Friday, September 7, 2012

Women and SLACs: internal instincts

Something I don't fully understand is the gendered nature of where people end up professionally. Small liberal arts colleges (SLACs) have a higher percentage of female mathematics faculty than big state university systems; big state university systems have a higher percentage of female mathematics faculty than R1s. There is certainly room to argue for multifactorial discrimination as a cause for women to "slide down" the prestige ladder over time -- the "gender smog" that pervades our air is, well, pervasive, and so if it affects grant funding rates and paper acceptance rates and teaching evaluations and issues of fit* it's not surprising that even if we only consider anti-child career-devoted women who succeeded in postdocs after graduating from Princeton or Berkeley the percentage at high prestige institutions is less than that of anti-child career-devoted men who succeeded in postdocs after graduating from Berkeley or Princeton. Fine. Discrimination sucks; I want to move on to a more interesting discussion from my point of view.

  • I noticed at a recent discussion that involved a lot of women mathematicians that a far higher percentage were at SLACs than I would have expected at a research conference. 
  • In addition, I've watched some really "famous" women mathematicians move from large state R1s to SLACs over the last five years. (Famous is in quotes because the mathematical community is small -- but they are famous to me!)
  • I've watched a fair number of my own generation of early-career mathematicians try out various jobs, and seen a lot of women try SLACs due to their own interest or someone else's encouragement. Several of these efforts have really not worked out and it's taken a lot of effort for these women to get back into research-focused environments. Conversely, I've seen a few guys who really wanted SLAC or teaching-focused jobs just inexorably pushed back toward less teaching-focused schools.
  • I have watched my own thoughts and emotions, and have noticed my own internal bias that says "Women more naturally fit at SLACs!" This intellectual bias, though, does not actually fit the evidence that I'm observing. It's caused me a fair bit of cognitive dissonance.
I have no empirical reason to think women mathematicians would do better at a SLAC than an R1. The teaching is hard work, the student evaluations are still statistically unfair to women, and it's a tough job that requires a lot of finesse. I have now gotten to know several women mathematicians at R1s who I can say with confidence would be total failures at many SLACs and are brilliant at what they do in terms of research and graduate students. I know there's a cultural bias that pairs women and teaching or women and caretaking or women and mentoring. What I don't understand is why I would internalize that -- I know rationally that it's not really so. I still feel an internal dissonance when I think about pursuing a research-oriented career. I have a hard time having confidence in myself when it comes to working primarily on research, even though it makes me happier than concentrating primarily on teaching. What? Why? This is so irrational. Clearly something unexamined has happened in my psyche.

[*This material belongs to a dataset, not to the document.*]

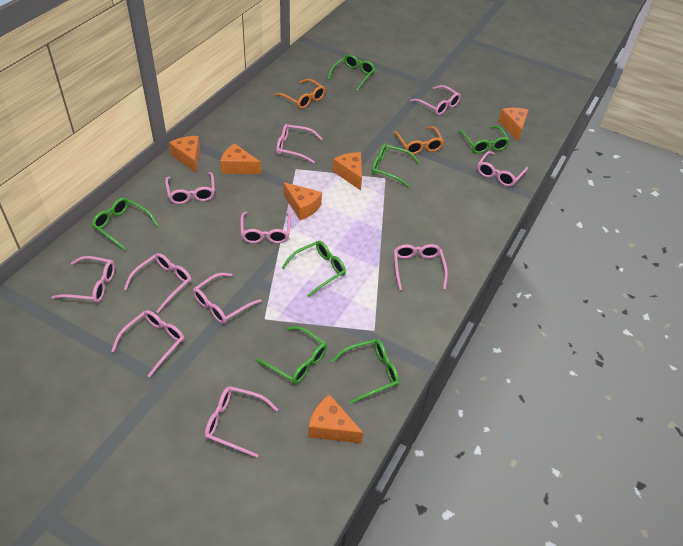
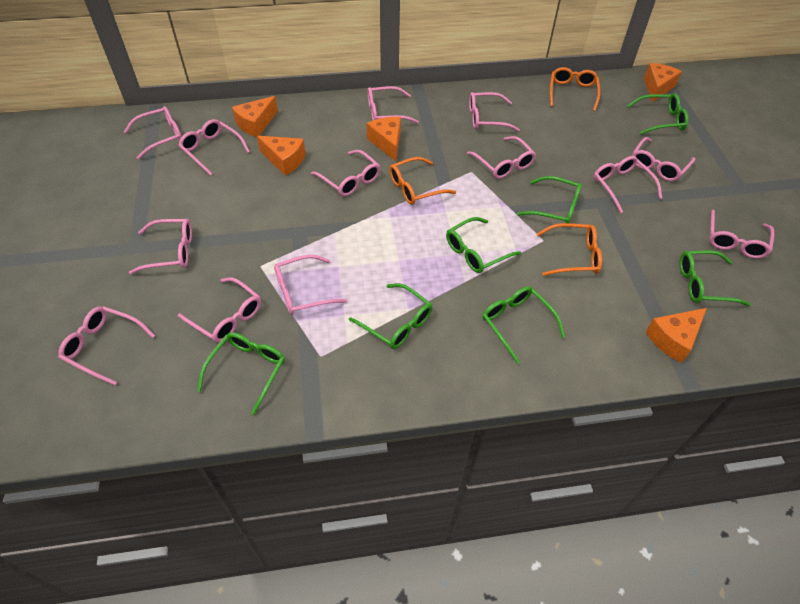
orange cheese: 6 -> 5
orange glasses: 2 -> 3
pink glasses: 11 -> 13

Cordelia Fine discusses this in her book, "Delusions of Gender". There are a lot of reviews praising this book for its witty writing and excellent science, but it just made me really really depressed. It's talking about my life. There's a whole chapter on women in mathematics that discussed quite thoroughly why succeeding in mathematics as a woman or man makes you more sexist. We all learn unconsciously from what we see every day. Successful women in math see themselves as a minority, an ever-diminishing minority. Successful men in math see women as a minority. How can you see otherwise? It's a fact. The only place you don't see women as a total minority in mathematics is at some SLACs. Some places women are even approaching -- gasp -- 45% of the total faculty!

I have become more sexist as I've continued in mathematics. (You can test your own unconscious bias at Understanding Prejudice.) I can't help it, and it conflicts with my own interests and the truth of my own life. I anticipate that some troll could come along and tell me I'm just realizing that women are worse at (whatever), but the problem is it's not true. I am clearly, measurably better at some things that are not in the unconscious "female" box in my brain. I am clearly, measurably not cut out for some things that are in the unconscious "female" box in my brain. I'm still female. It's a lot to untangle.


* There are a lot of contradictory and complementary studies on bias: a RAND study says NSF awards don't show gender bias, but other studies show NIH and NSF awards show huge bias against US ethnic/racial minorities; another study says women receive teaching awards at a rate comparable to participation in the workforce but scholarly awards at a rate not comparable to men when prestige of publications is considered; there are tons of studies on bias in teaching evaluations and it seems Asians (whether immigrant or from the US) are discriminated against while women in math get higher evaluations if they're exceptionally "warm" while they're heavily penalized if they are not "warm", while black professors get different messages if the evaluation is phrased as "feedback" or "evaluation"; it goes on and on and on... very complicated!